Teachers praise learning management system in U-CF schools
By J. Chambless
The way students learn is changing, and two of the teachers who have been at the forefront of new technology in the Unionville-Chadds Ford School District shared their impressions at a meeting on Jan. 12.
The Curriculum and Educational Technology Committee heard from Unionville High School teachers Trevor Tredway and Jodi Byrne about their experiences as two of 20 teachers who have been integrating the Canvas learning management system (LMS) in their classwork since last summer as part of a pilot program. Canvas is one of many systems used nationwide, but both teachers said they have grown to love the many features it offers.
John Nolen, the district's director of curriculum and instruction, explained that, "The teacher is the critical component with this system. At the end of the day, it's the teacher who sets up these resources. The LMS just provides a digital framework to organize the information."
In the past, some teachers have embraced online learning as part of their courses, while others have relied on varying degrees of online resources. What the district-wide LMS will do is standardize what students can expect from one course to the next at the elementary and high-school levels. Using their own devices, or using tablets supplied by the teachers, students can log in to the LMS and see an entire course laid out for them.
Tredway explained how he set up each of the math courses he teaches, showing how each one is divided into chapters with links to notes, online explanatory videos, online practice tests and more. "Students can take a practice test, for instance," Tredway said, "get their scores right away and see the correct answers when they're done. The teacher can track the time it takes students to complete a test, or how many times they may take it. A teacher can also set up a timed test. All the LMS material can be projected in the classroom, so students do not need to bring a device every day."
One big advantage to the system is that students can access video tutorials at home, and play them as many times as they need. They can review class notes provided by the teacher, or print the notes and bring them to class if they wish. Tredway showed a link to a sketch pad program that allows students and teachers to draw their own geometric figures and manipulate them.
The math textbook company, Pearson, provides its own online content and integrates into other learning management systems and online resources, even allowing teachers to film themselves teaching a particular point. Making sure that all necessary notes are complete and available means that no students will miss a critical bit of information.

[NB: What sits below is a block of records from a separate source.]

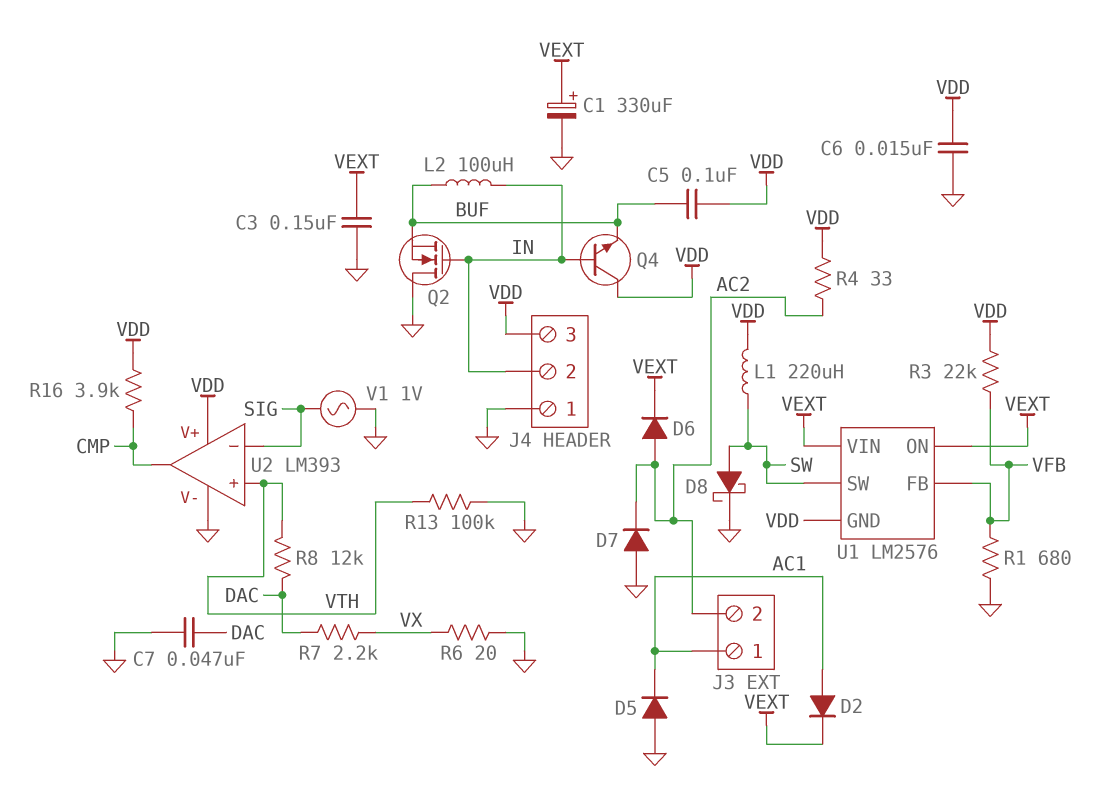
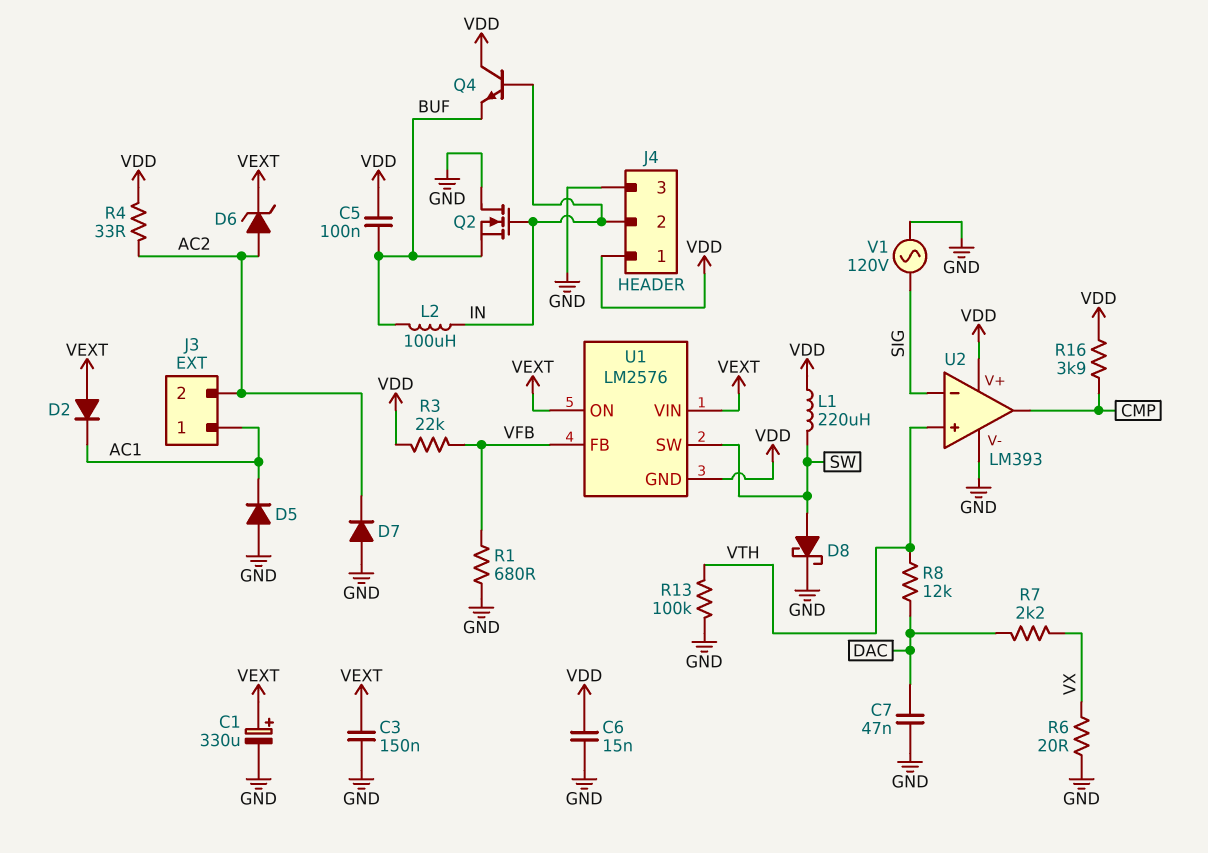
D2: diode (A AC1, K VEXT) -> diode (A VEXT, K AC1)
D6: diode (A AC2, K VEXT) -> zener (A AC2, K VEXT)
J4 pin 1: GND -> VDD
J4 pin 3: VDD -> GND
V1: AC 1V (GND, SIG) -> AC 120V (GND, SIG)

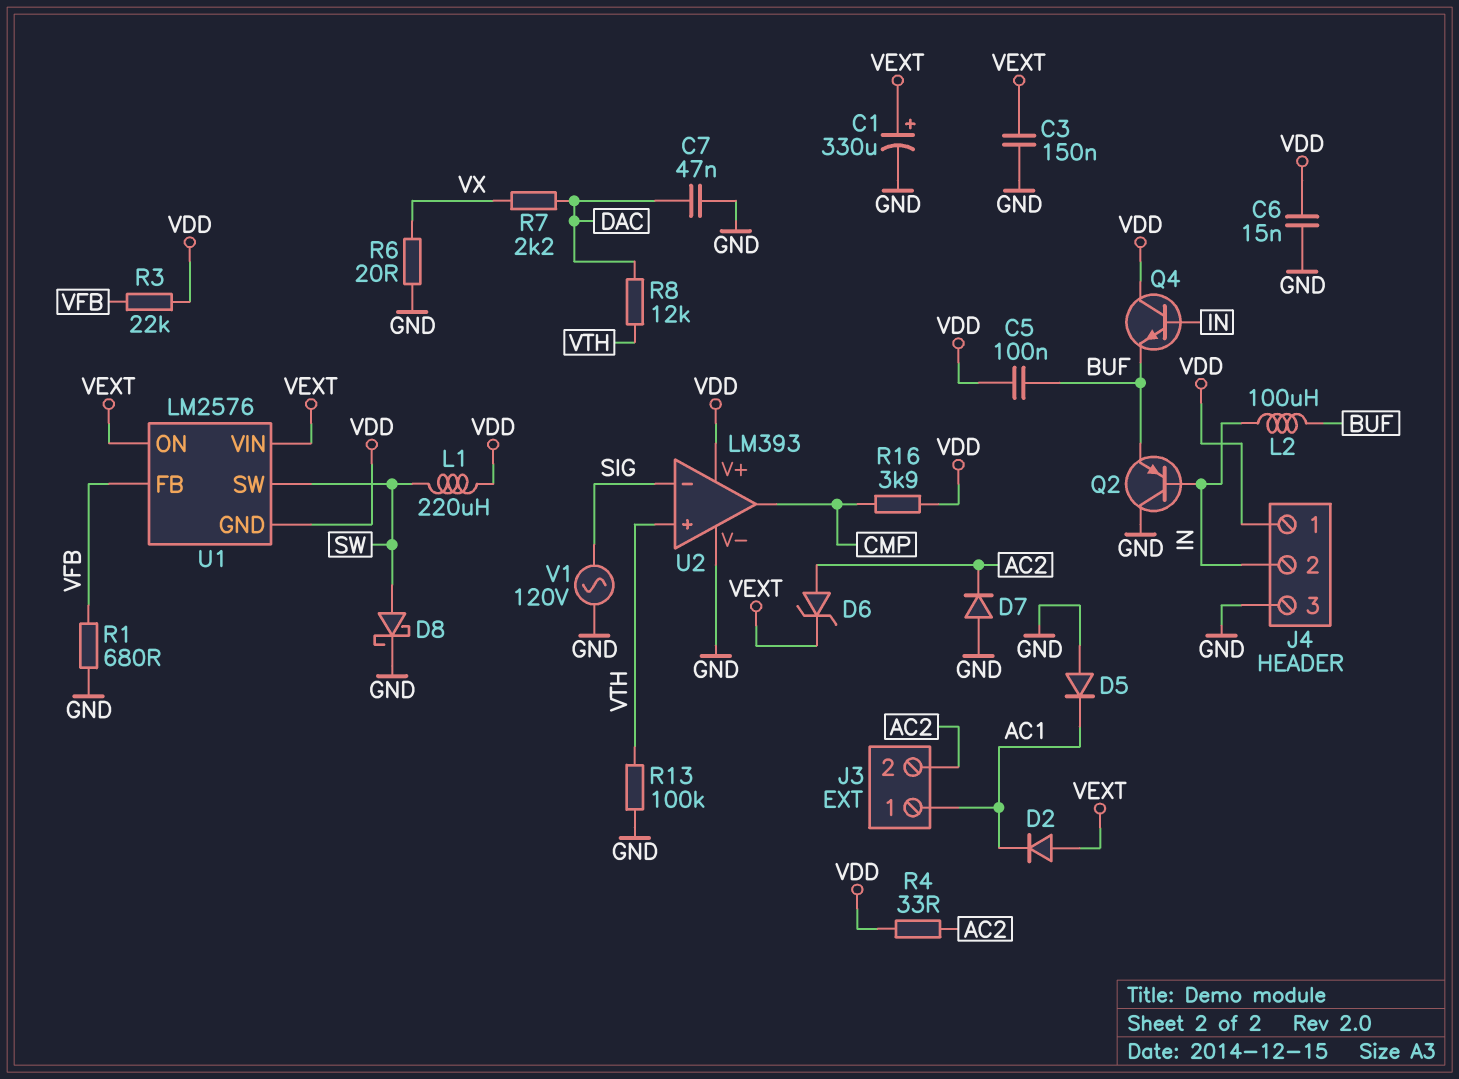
Q2: NMOS (G IN, D GND, S BUF) -> PNP (B IN, C GND, E BUF)

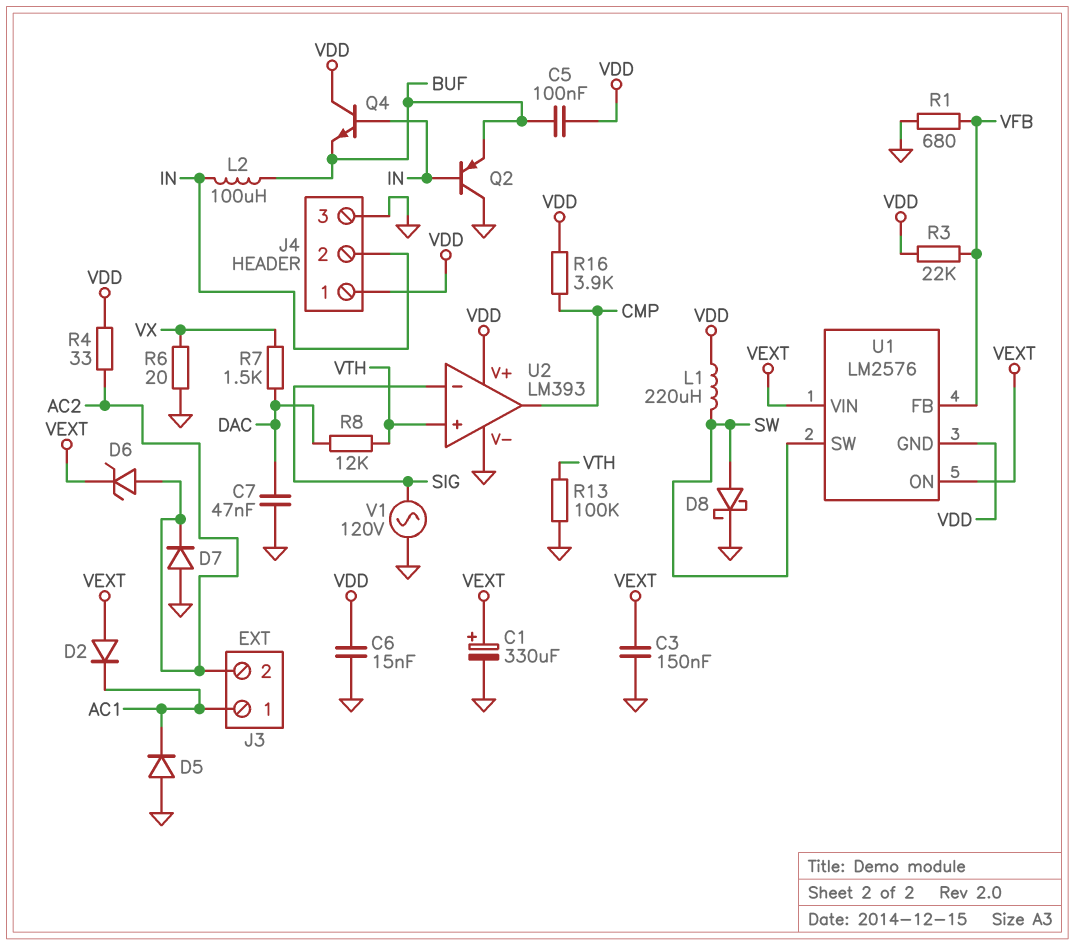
R7: 2.2k (DAC, VX) -> 1.5k (DAC, VX)

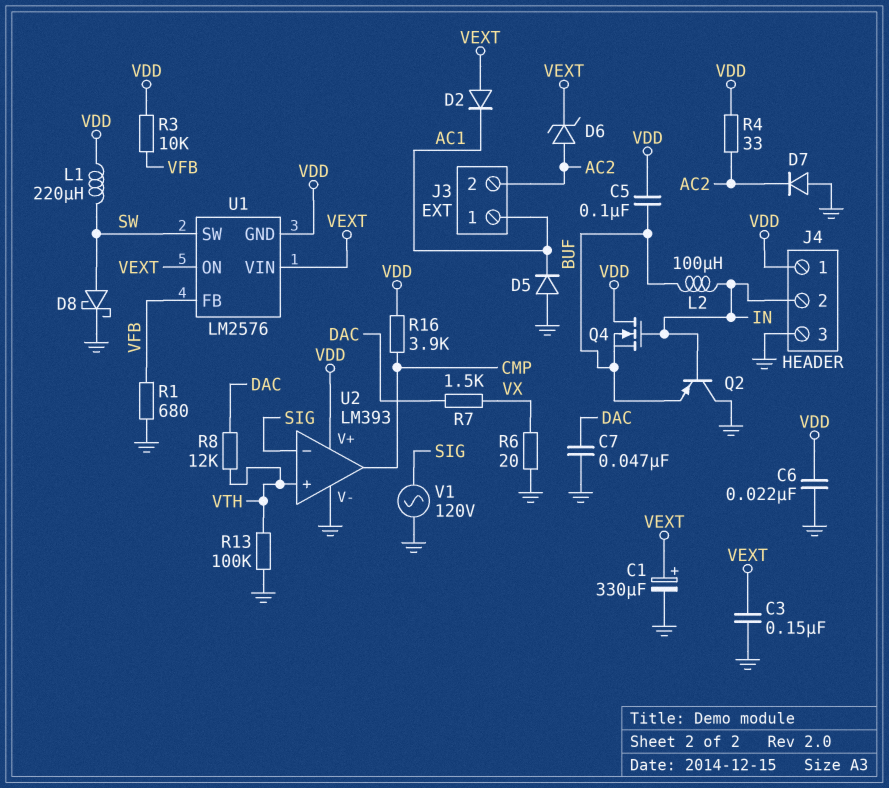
C6: 15nF (GND, VDD) -> 22nF (GND, VDD)
Q4: NPN (B IN, C VDD, E BUF) -> NMOS (G IN, D VDD, S BUF)
R3: 22k (VDD, VFB) -> 10k (VDD, VFB)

"Everything is in one place," Tredway said. "Every student has the complete information. That's the great advantage of this."
Byrne, an English teacher, showed how she has organized one of her courses, Americal Literature Survey. "In a world of movies and the internet and online games, to see things makes a huge difference to students," she said. "When I started the LMS, it was a little intimidating for them, but they have really adapted, and they prefer it now."
Byrne keeps her entire course in the LMS, with links to notes, quizzes, chapter content and a limitless array of options, including places for students to message each other about class material. Students can complete an assignment and then submit it directly to the teacher online for grading and comments.
"I've had students say they don't even need a notebook anymore, because everything is right here," Byrne said.
For tests, students are given an access code only at the beginning of the test. They then log in and complete the test. The LMS scrambles the order of the questions to each device, Byrne said, so students sitting next to each other cannot glance over and copy the correct answers from their neighbor.
"My classroom looks different," with students working on their devices, Byrne said, "but it's not like we're just typing and nobody's talking to each other. Today, for instance, we took our devices and looked at the questions, but they were all discussing their answers. It's very interactive, and it's increasing opportunities for interaction."
Students who might be reticent about speaking up in class can enter their thoughts online, Byrne said, and that opens doors for discussion either online or during class time.
Another benefit is that, once a class is entered into the LMS, it is stored for other teachers who may teach the course in coming years. They can add their own links or rearrange the material, but there's an immediate blueprint for each course.
"This course will have another teacher next year," Byrne said, "but she already has this living syllabus at her fingertips."
Entering the course material is time-consuming at first, the teachers agreed, but once it is finished, the course runs very smoothly.
School board member Kathleen Do said, "For this to work, we'll need this dedication from every teacher. Some teachers will have to be dragged into this," she said, "but to be successful, it will require the buy-in of pretty much all our teachers and principals."
Nolen agreed, saying, "Our teachers have seen how efficient this is. But if this is going to stick and move forward, it's because it is good for our kids."
The pilot program for the LMS is structured to last three to four years. In March, the school board will be asked for their vote on whether to move forward with expanding the LMS program. "The feedback has been very positive from the 20 teachers who have been part of this pilot program," Nolen said.